30.如权利要求28所述的方法，其特征在于，所述N-末端半胱氨酸被脂质化成三棕榈酰基-S-甘油基-半胱氨酸。

31.如权利要求20－24中任一项所述的方法，其特征在于，所述羟基磷酸铝的PZC在5.4-6.2。

32.如权利要求20－24中任一项所述的方法，其特征在于，所述羟基磷酸铝的P/Al摩尔比在0.85-1.0。

33.如权利要求20－24中任一项所述的方法，其特征在于，所述羟基磷酸铝是无定形的和颗粒状的。

34.如权利要求33所述的方法，其特征在于，所述羟基磷酸铝是直径在10-100nm的板。

35.如权利要求20－24中任一项所述的方法，其特征在于，各fHBP抗原的含量为120到500μg/毫升。

36.如权利要求20－24中任一项所述的方法，其特征在于，所述免疫原性组合物是人疫苗，每剂人疫苗中各fHBP多肽的含量是20、40、50、60、80、100或200μg。

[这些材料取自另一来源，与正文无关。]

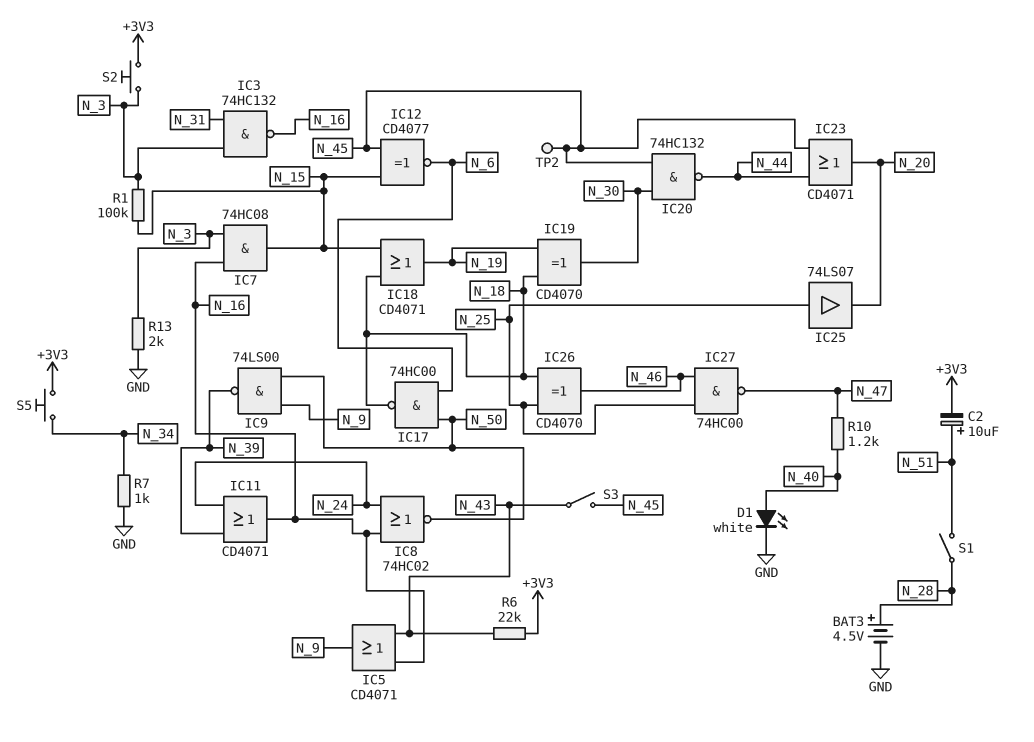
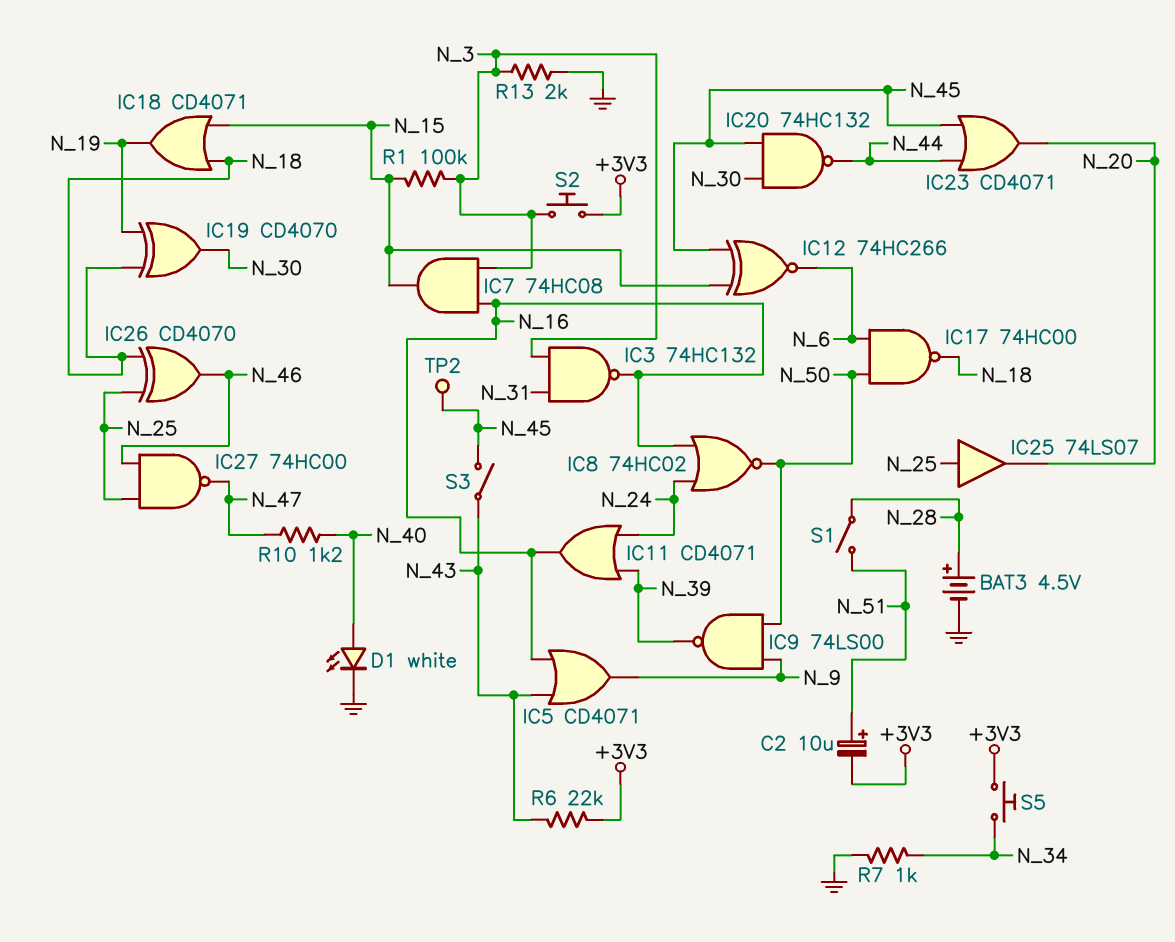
IC12: XNOR CD4077 (in N_15, in N_45, out N_6) -> XNOR 74HC266 (in N_15, in N_45, out N_6)

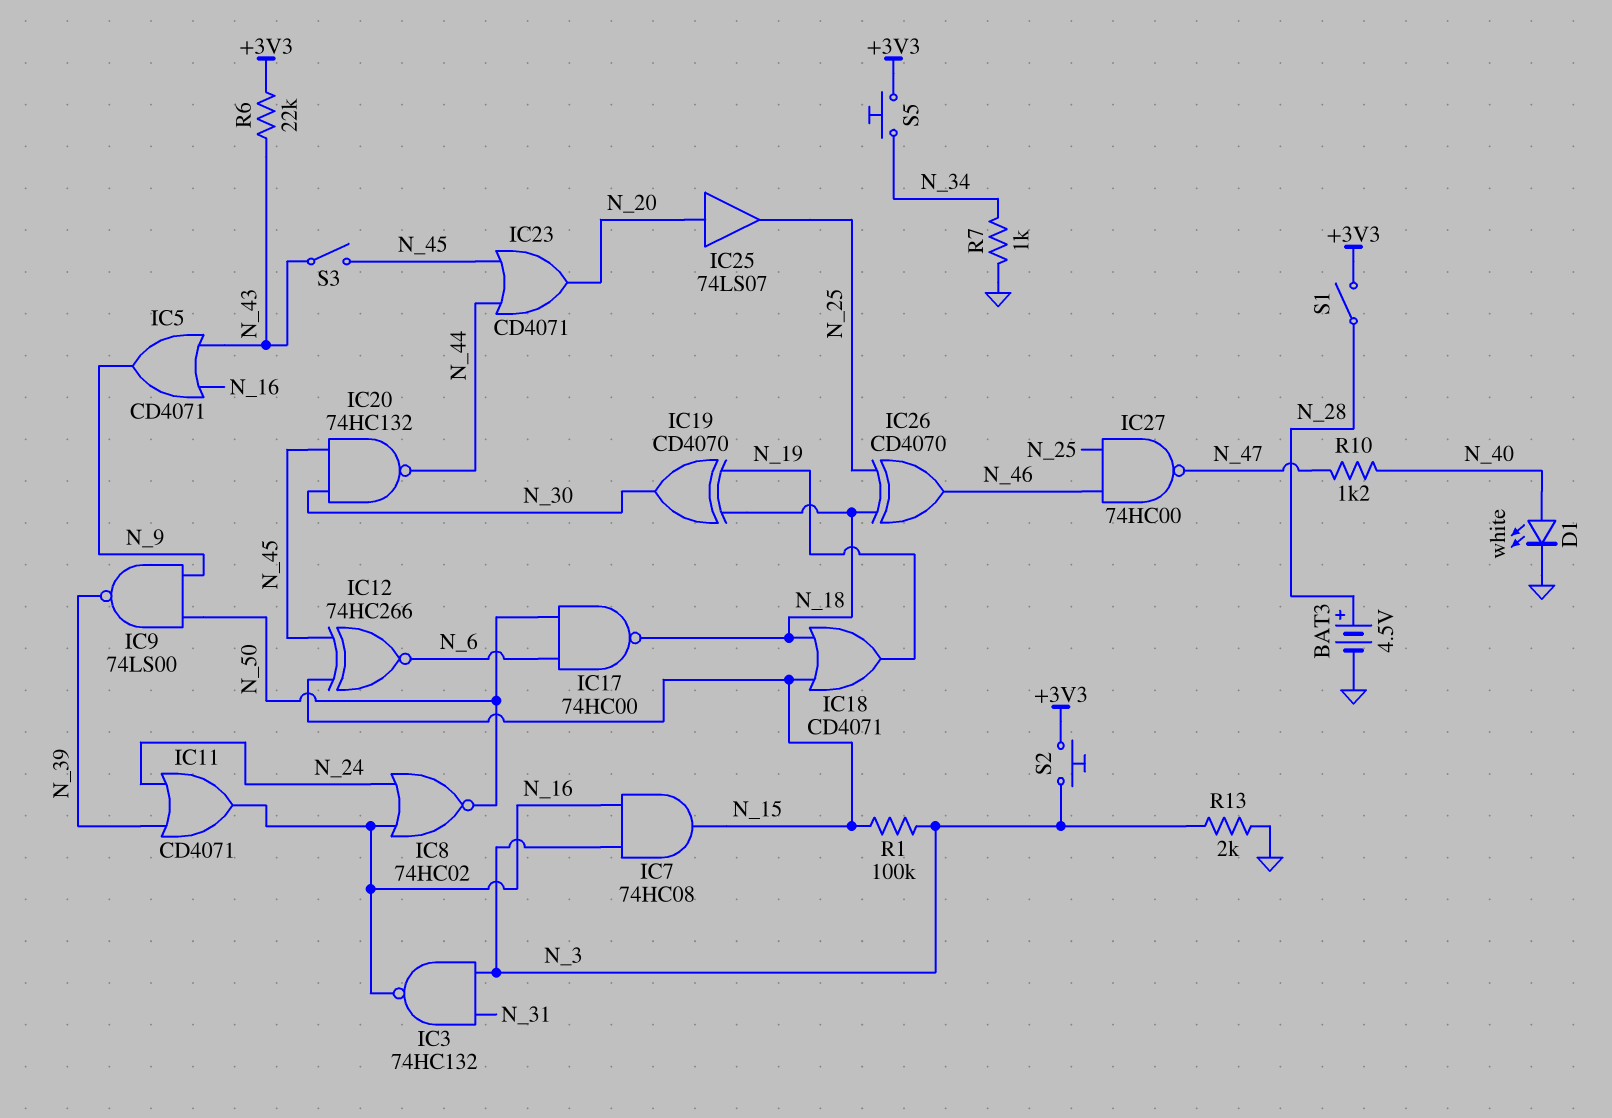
C2: 10uF (plus N_51, minus +3V3) -> none
IC25: buffer 74LS07 (in N_25, out N_20) -> buffer 74LS07 (in N_20, out N_25)
S1: switch (N_28, N_51) -> switch (+3V3, N_28)
TP2: test point (N_45) -> none

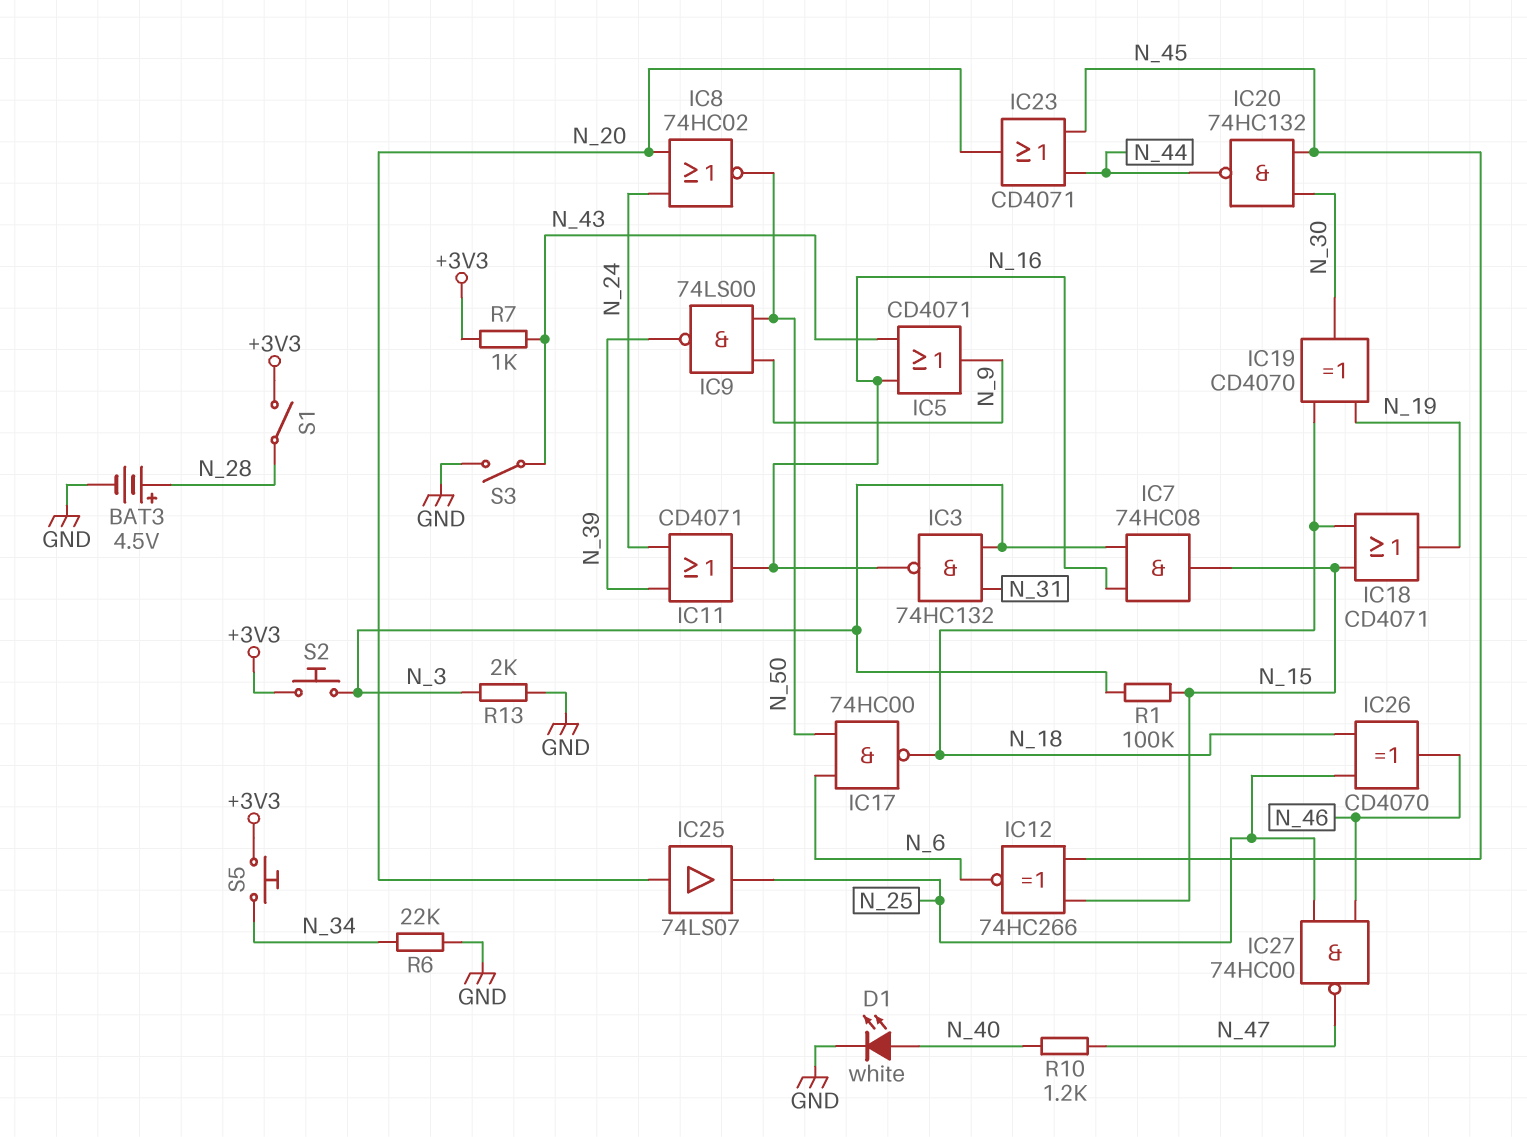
IC8: NOR 74HC02 (in N_16, in N_24, out N_50) -> NOR 74HC02 (in N_20, in N_24, out N_50)
R6: 22k (+3V3, N_43) -> 22k (GND, N_34)
R7: 1k (GND, N_34) -> 1k (+3V3, N_43)
S3: switch (N_43, N_45) -> switch (GND, N_43)

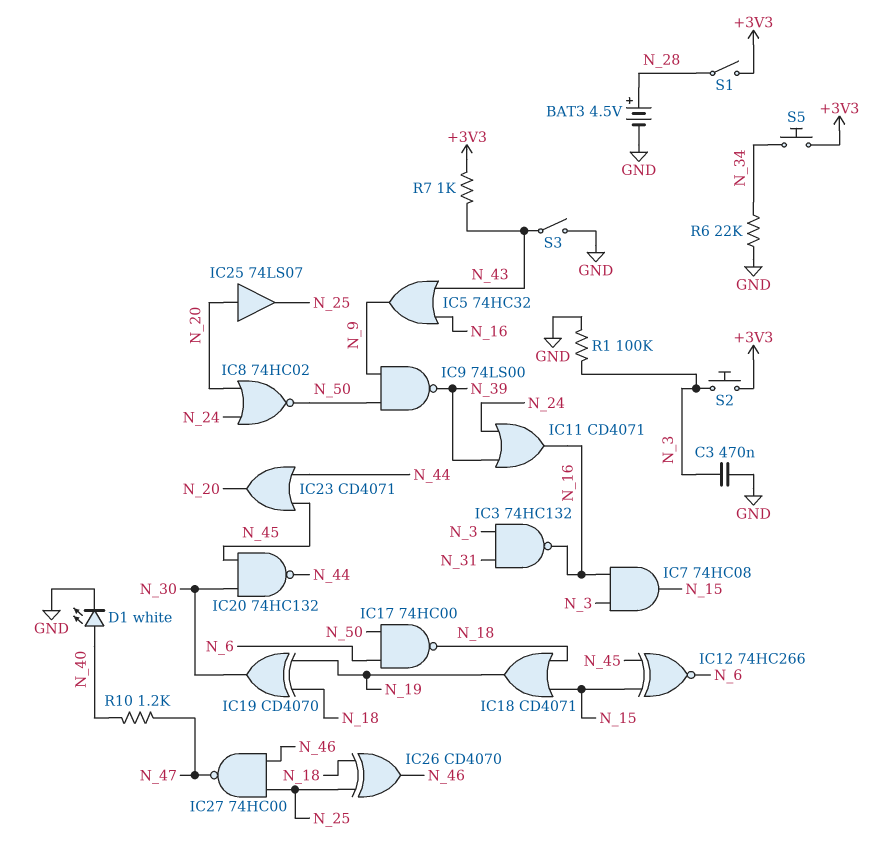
C3: none -> 470nF (GND, N_3)
IC5: OR CD4071 (in N_16, in N_43, out N_9) -> OR 74HC32 (in N_16, in N_43, out N_9)
R1: 100k (N_3, N_15) -> 100k (GND, N_3)
R13: 2k (GND, N_3) -> none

37.一种经缓冲的免疫原性组合物，其包含两种不同的脑膜炎球菌fHBP抗原，二者吸附于羟基磷酸铝佐剂，其中(i)各脑膜炎球菌fHBP抗原的等电点高于所述佐剂的零电荷点，和(ii)所述组合物的pH在所述佐剂的零电荷点的1.2个pH单位内，且，所述羟基磷酸铝佐剂的零电荷点在5.0-7.0；

其中，各fHBP抗原的含量为1到500微克/剂；

其中，Al⁺⁺⁺浓度<2mg/ml；和

38.如权利要求37所述的免疫原性组合物，其特征在于，所述缓冲液是组氨酸缓冲液。

39.如权利要求38所述的免疫原性组合物，其特征在于，所述羟基磷酸铝的等电点在5.0-6.0。

40.如权利要求37所述的免疫原性组合物，其特征在于，所述免疫原性组合物的pH范围维持在5.0-6.0。

41.如权利要求39所述的免疫原性组合物，其特征在于，所述免疫原性组合物的pH范围维持在5.0-6.0。

42.如权利要求37所述的免疫原性组合物，其特征在于，所述组合物的pH在所述佐剂的零电荷点的0.5个pH单位内。

43.如权利要求42所述的免疫原性组合物，其特征在于，所述组合物包含将pH维持在所述佐剂的零电荷点的0.5个pH单位内的缓冲液。

44.如权利要求37－43中任一项所述的免疫原性组合物，其特征在于，所述第一多肽和第二多肽都是脂蛋白。

45.如权利要求37－43中任一项所述的免疫原性组合物，其特征在于，所述组合物不包含氢氧化铝佐剂。

46.如权利要求45所述的免疫原性组合物，其特征在于，所述组合物包含偶联的细菌荚膜糖。

47.如权利要求37－43中任一项所述的免疫原性组合物，其特征在于，所述fHBP多肽在N-末端半胱氨酸处脂质化。

48.如权利要求47所述的免疫原性组合物，其特征在于，所述fHBP多肽在N-末端半胱氨酸处被选自包含棕榈酰基的脂质脂质化。

49.如权利要求47所述的免疫原性组合物，其特征在于，所述N-末端半胱氨酸被脂质化成三棕榈酰基-S-甘油基-半胱氨酸。

50.如权利要求37－43中任一项所述的组免疫原性合物，其特征在于，所述羟基磷酸铝的PZC在5.4-6.2。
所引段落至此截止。